The agreement reached between Malloy and the union leaders is expected to save the state $1.6 billion, money needed to balance the two-year, $40.1 billion budget. If the deal isn't ratified, Malloy says job cuts will have to be made.
"The initial number of 4,700. They would increase dramatically above that," he told reporters during a state Capitol briefing.
"I think they would reach very deeply, well past people employed 10 years or more."Malloy, the state's first Democratic governor in two decades, said he "will not feel responsible" if those job cuts are made.
He said his administration has "done everything in our power to reach agreements with the negotiating team" that would prevent layoffs for four years. Messages seeking comment were left Thursday with representatives of the State Employees Bargaining Agent Coalition, the group of union leaders that negotiated the tentative agreement with Malloy's administration.
The approximate 45,000 unionized state employees are reviewing the tentative agreement. Some have posted comments on union websites, criticizing the deal and urging colleagues to vote no.
Some state employees are particularly concerned about the Health Enhancement Program, an optional, so-called value-based health and dental plan that's included in the tentative concessions agreement.

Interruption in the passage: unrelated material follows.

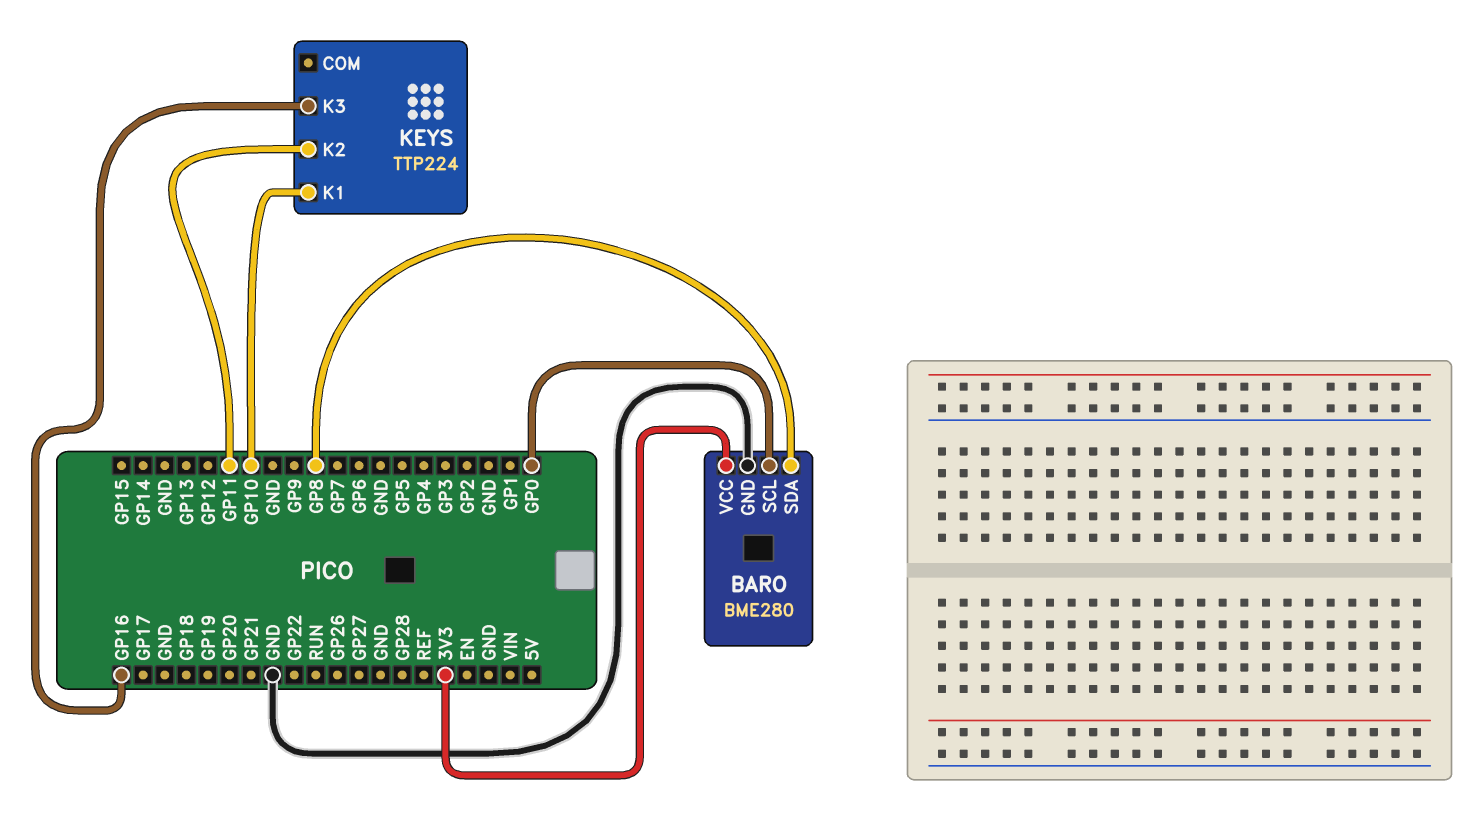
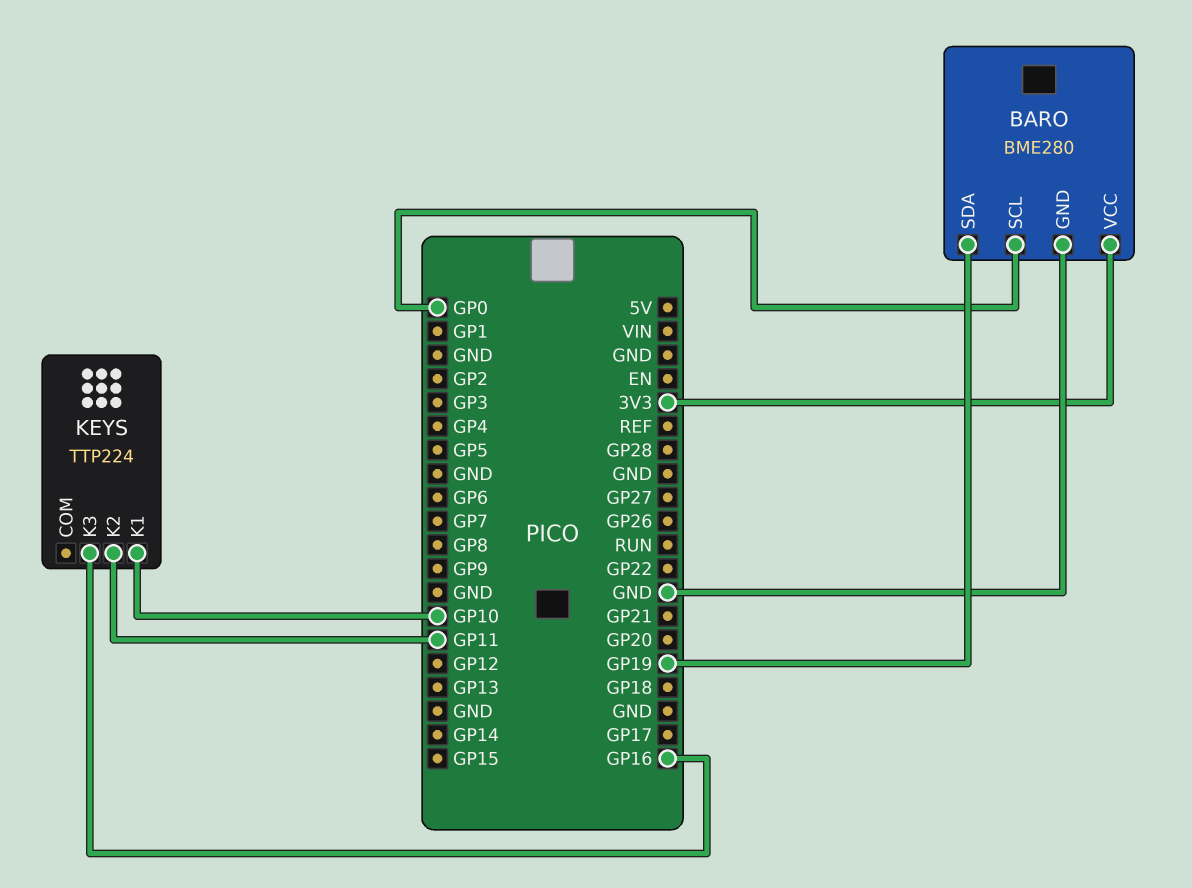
BARO pin SDA: GP8 -> GP19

It attempts to encourage workers to take better care of themselves and ultimately avoid costly medical problems down the road. There has been speculation that the program is really Sustinet, a legislative effort to enact universal health care.
Both Malloy and the state employee unions tried to discount that rumor.
In a statement posted Thursday on the bargaining coalition's website, spokesman Larry Dorman said, "The politicians and antiworker forces who want to tear down public employees and take away their benefits" are seizing on the fears of state employees by using the Susinet legislation "as their chief tool of misinformation and fear-mongering."
"To suggest that the Sustinet legislation, which is the latest version of the fight for universal health care, is somehow connected to the SEBAC 2011 tentative agreement is simply a lie," Dorman wrote. "Let us say it clearly once again: Sustinet is not part of SEBAC 2011 in any way, shape or form."
Union members are not expected to finish voting on the tentative agreement until after the General Assembly adjourns June 8.
Thirteen of 15 unions and 80 percent of voting union members need to approve the health and pension benefit changes, while each of the 34 bargaining units needs to approve wage changes to their contracts.